Christine Kirkpatrick

Tentative Agenda

New Member

Status of Benchmarks

  • We started discussing OSMIBench where our work is led by Wes and gregor. There are deployment choices between SmartSim (See December 13, 2023 minutes and https://github.com/CrayLabs/SmartSim), SimAI-Bench from Argonne (presented at PASC PASC24_presentation.pdf) and Cloudmesh Experiment Executor (from Gregor)
  • Difficulties with Tensorflow Serving
  • Deployed with Docker or Singularity
  • Hope to complete before the next meeting
  • Wes suggested bringing up Frontier deployment difficulties at the Users meeting e.g. that each user must install PyTorch
  • Wes noted AI-coupled HPC Workflow Applications, Middleware and Performance paper with Shantenu Jha.

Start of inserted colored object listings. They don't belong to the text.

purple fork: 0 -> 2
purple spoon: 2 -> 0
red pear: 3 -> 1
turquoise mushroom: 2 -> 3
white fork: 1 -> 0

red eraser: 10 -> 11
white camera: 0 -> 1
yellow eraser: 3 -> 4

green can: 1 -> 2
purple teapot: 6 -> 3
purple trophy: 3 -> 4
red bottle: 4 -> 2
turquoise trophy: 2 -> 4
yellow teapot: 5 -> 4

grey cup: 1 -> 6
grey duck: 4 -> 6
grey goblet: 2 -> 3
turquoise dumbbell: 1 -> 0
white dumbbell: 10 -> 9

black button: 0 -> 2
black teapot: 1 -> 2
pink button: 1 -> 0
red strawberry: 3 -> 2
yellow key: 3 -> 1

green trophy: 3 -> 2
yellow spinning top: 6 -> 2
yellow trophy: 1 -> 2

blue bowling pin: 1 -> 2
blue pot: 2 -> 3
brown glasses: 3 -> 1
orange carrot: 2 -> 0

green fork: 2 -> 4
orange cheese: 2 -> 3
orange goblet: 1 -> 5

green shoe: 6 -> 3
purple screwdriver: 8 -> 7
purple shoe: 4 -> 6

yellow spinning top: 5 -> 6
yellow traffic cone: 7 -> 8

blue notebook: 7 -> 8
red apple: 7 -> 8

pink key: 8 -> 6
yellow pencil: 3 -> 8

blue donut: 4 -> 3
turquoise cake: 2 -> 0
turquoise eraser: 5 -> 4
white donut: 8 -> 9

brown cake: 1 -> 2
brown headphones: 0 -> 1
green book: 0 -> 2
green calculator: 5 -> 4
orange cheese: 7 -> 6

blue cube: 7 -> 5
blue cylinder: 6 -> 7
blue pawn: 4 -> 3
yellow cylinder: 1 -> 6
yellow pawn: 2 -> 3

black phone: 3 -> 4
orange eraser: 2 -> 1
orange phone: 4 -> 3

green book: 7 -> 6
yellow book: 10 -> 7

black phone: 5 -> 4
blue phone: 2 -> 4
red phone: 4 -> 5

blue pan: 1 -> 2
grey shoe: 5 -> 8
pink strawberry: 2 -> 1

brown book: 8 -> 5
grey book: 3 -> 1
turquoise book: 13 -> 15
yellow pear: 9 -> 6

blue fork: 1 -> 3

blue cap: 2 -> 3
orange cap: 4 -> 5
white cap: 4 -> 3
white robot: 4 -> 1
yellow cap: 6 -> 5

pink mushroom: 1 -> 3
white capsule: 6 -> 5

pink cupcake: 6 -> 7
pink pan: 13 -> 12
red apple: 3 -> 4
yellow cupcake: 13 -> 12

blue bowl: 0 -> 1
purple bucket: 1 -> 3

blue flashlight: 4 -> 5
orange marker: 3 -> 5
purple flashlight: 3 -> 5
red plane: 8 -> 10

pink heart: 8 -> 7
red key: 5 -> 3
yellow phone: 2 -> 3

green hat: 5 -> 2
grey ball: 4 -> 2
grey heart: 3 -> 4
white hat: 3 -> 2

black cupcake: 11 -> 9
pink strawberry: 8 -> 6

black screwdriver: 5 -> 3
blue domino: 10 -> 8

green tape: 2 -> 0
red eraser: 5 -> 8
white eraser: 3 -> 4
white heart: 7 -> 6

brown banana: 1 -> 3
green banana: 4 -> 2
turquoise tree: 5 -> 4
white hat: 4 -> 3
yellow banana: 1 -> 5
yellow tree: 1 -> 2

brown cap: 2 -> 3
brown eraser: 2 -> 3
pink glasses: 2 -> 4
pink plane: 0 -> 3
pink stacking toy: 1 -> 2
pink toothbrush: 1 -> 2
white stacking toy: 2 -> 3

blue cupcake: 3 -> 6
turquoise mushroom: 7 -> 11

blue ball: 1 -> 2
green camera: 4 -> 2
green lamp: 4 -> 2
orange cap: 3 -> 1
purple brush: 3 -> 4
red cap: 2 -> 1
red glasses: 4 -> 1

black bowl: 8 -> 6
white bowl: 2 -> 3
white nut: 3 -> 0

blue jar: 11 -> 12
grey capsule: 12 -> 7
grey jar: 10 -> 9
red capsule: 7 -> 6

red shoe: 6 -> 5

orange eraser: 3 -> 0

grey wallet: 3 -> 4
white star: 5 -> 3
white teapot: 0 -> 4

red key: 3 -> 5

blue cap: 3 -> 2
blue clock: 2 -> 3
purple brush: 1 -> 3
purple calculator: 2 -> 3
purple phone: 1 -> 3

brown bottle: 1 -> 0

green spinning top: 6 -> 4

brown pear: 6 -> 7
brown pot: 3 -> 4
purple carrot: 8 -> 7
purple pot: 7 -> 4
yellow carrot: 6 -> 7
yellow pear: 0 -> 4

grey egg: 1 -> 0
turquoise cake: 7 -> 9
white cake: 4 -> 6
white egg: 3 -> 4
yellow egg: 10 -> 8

He gave a related presentation June 27. OSMI-Bench Brewer.pdf
  • Gregor Wes and Juri discussed how best to package benchmarks
  • Each application needs own directory/environment
  • Customize environment for each benchmark
  • HPE software is customized to their machine
  • Difficult to avoid software version clashes. The DGX A100 workstation used by Javier is easier as more dedicated
  • Systems cant install across heterogeneous targets needing different drivers
  • NVIDIA can help here
  • Juri OLMO on Frontier
  • Vision transformer for weather
  • Juri is running OLMO language model on Frontier
  • And a Vision transformer for weather

Any Other Business